There were several Diaspora Armenians in his detachment, a fact that Leonid found inspiring. "It is no accident that Armenians gather here who understand the meaning of the nation's struggle. The presence of guys from the Diaspora here is an important source of inspiration, from a spiritual point of view. One guy's being in the camp, in itself, attracts others. People realize that their work is not in vain, that this is a pan-national cause, that we are indeed right, and that's why Armenians from very distant countries come and stand side-by-side with us and say, we are going to fight here."
In 1991 the Soviet Army and Azerbaijani military groupings were the masters of the situation in the Shahumyan region. Under these circumstances, Leonid and his comrades managed to carry out the self-defense of Armenian villages.
The Liberation Army stood out compared to other military detachments for its discipline.

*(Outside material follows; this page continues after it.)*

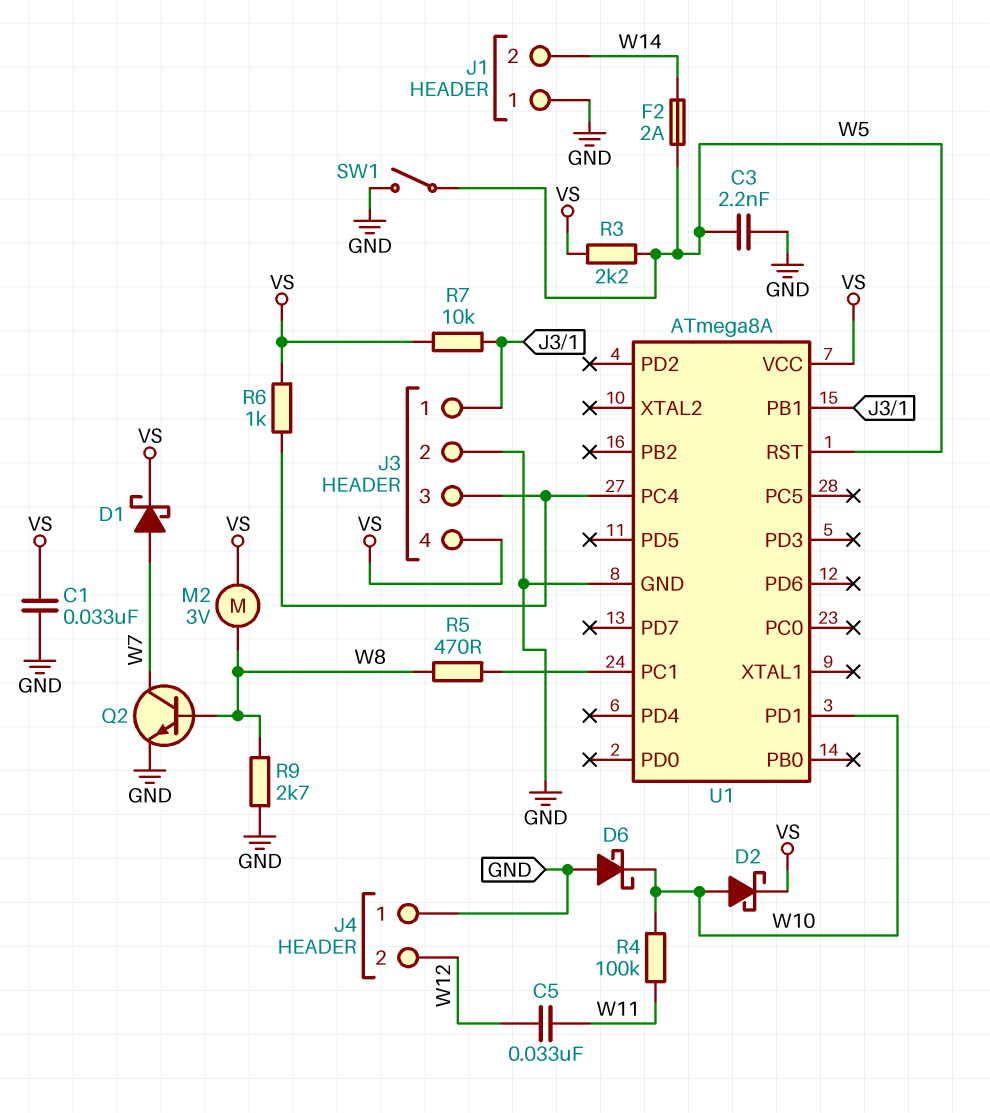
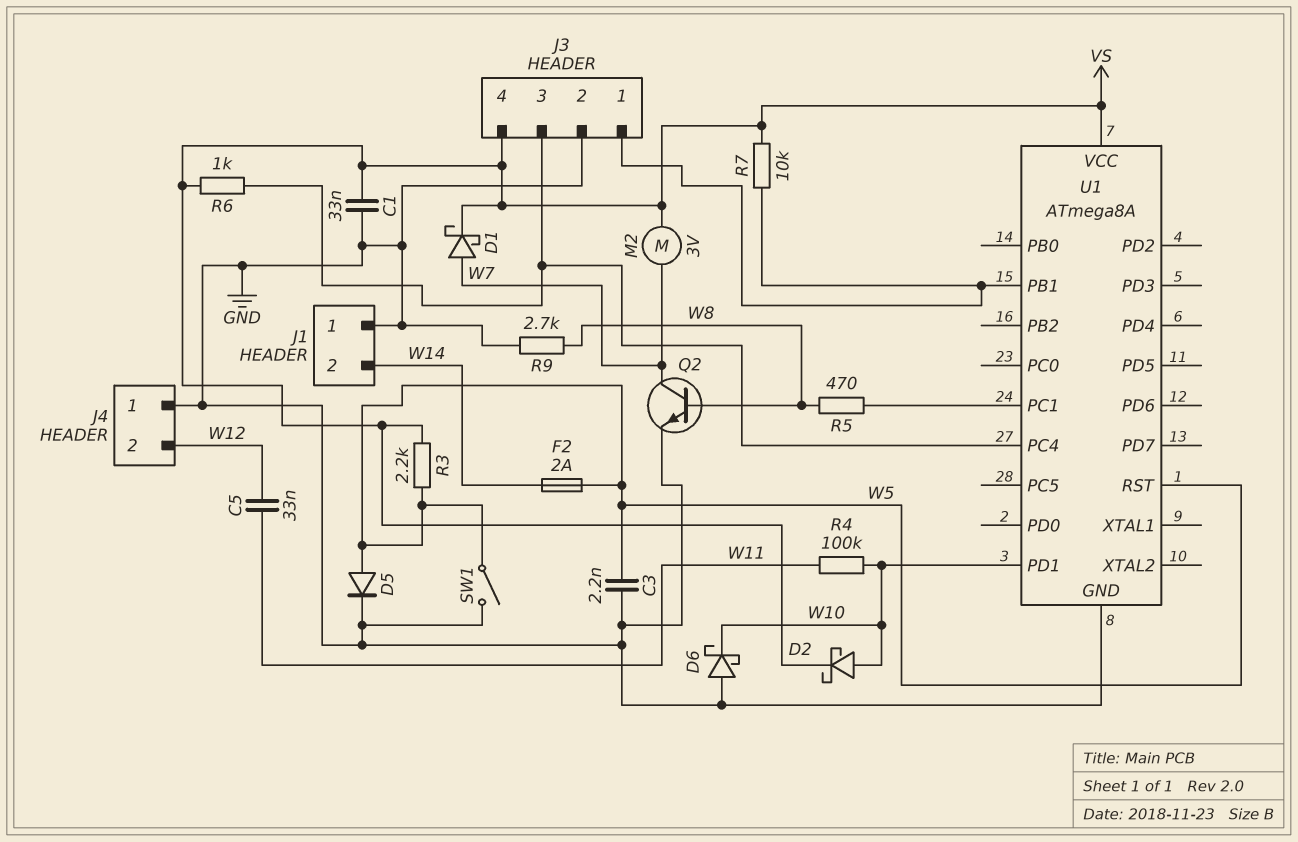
D5: none -> diode (A W5, K GND)
M2: motor 3V (VS, W8) -> motor 3V (VS, W7)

In the course of four years and dozens of battles, Leonid lost six only soldiers. He trained his soldiers to be ready for every hardship. Smoking and drinking were strictly prohibited. There was no other detachment like this in Karabakh. His boys trained for eight hours a day. He was preparing soldiers for a regular army.
Before combat he would always order, "Don't shoot at unarmed people," and would add, "Don't shoot at fleeing soldiers either. Let them go."
He gave that order the day the military station near the village of Aghdaban was destroyed. That same day the Azerbaijanis came and massacred the peaceful residents of the village of Maragha. Leonid and his unit rushed to Maragha. The enemy suffered heavy losses and retreated, leaving behind the villagers they had killed, dozens of mutilated bodies of children, women, and old people.
Leonid admired the natural beauty of Karabakh and said, "Armenians have no sense of beauty; if they had they wouldn't have given up Karabakh, for that reason alone. Giving something so beautiful away to somebody else is a crime."
Leonid's dream was to create a national army with a powerful Armenian state behind it. But the Army was taking shape slowly at that time. When we last met (it was after the opening of the Lachin corridor) he said, "These victories will come to nothing because there is no regular army behind them."
He could not reconcile himself to the surrender of the Shahumyan region and parts of Martakert after the opening of the Lachin road. The fact that some soldiers left these regions before the residents did filled Leonid with rage. He said that they should be punished. He was planning to liberate Shahumyan with his soldiers.
Leonid's best friend and his favorite soldier was the commander of the Artsakh Front unit of the Liberation Army, Vladimir Balayan.
Leonid considered Vladimir a born military expert. Vladimir Balayan was killed on June 9, 1992 defending the village of Chailu in the Martakert region. That day Leonid's soldiers saw their commander crying like a baby for the first and last time.
"He was killed, he went to the gods because they needed him there. Therefore, we have to defend our country so that he doesn't become a martyr. He is a victim, not a martyr," Leonid told the people who gathered for the funeral.
After Vladimir's funeral, he didn't speak to anybody for two hours; he just stood by himself. Then he waved his hand and said, "I'll go and meet Vladimir there - in heaven."
Twelve days later Leonid Azgaldyan was killed.
On different occasions, Leonid used say, "The nation that loses Karabakh will be completely overthrown."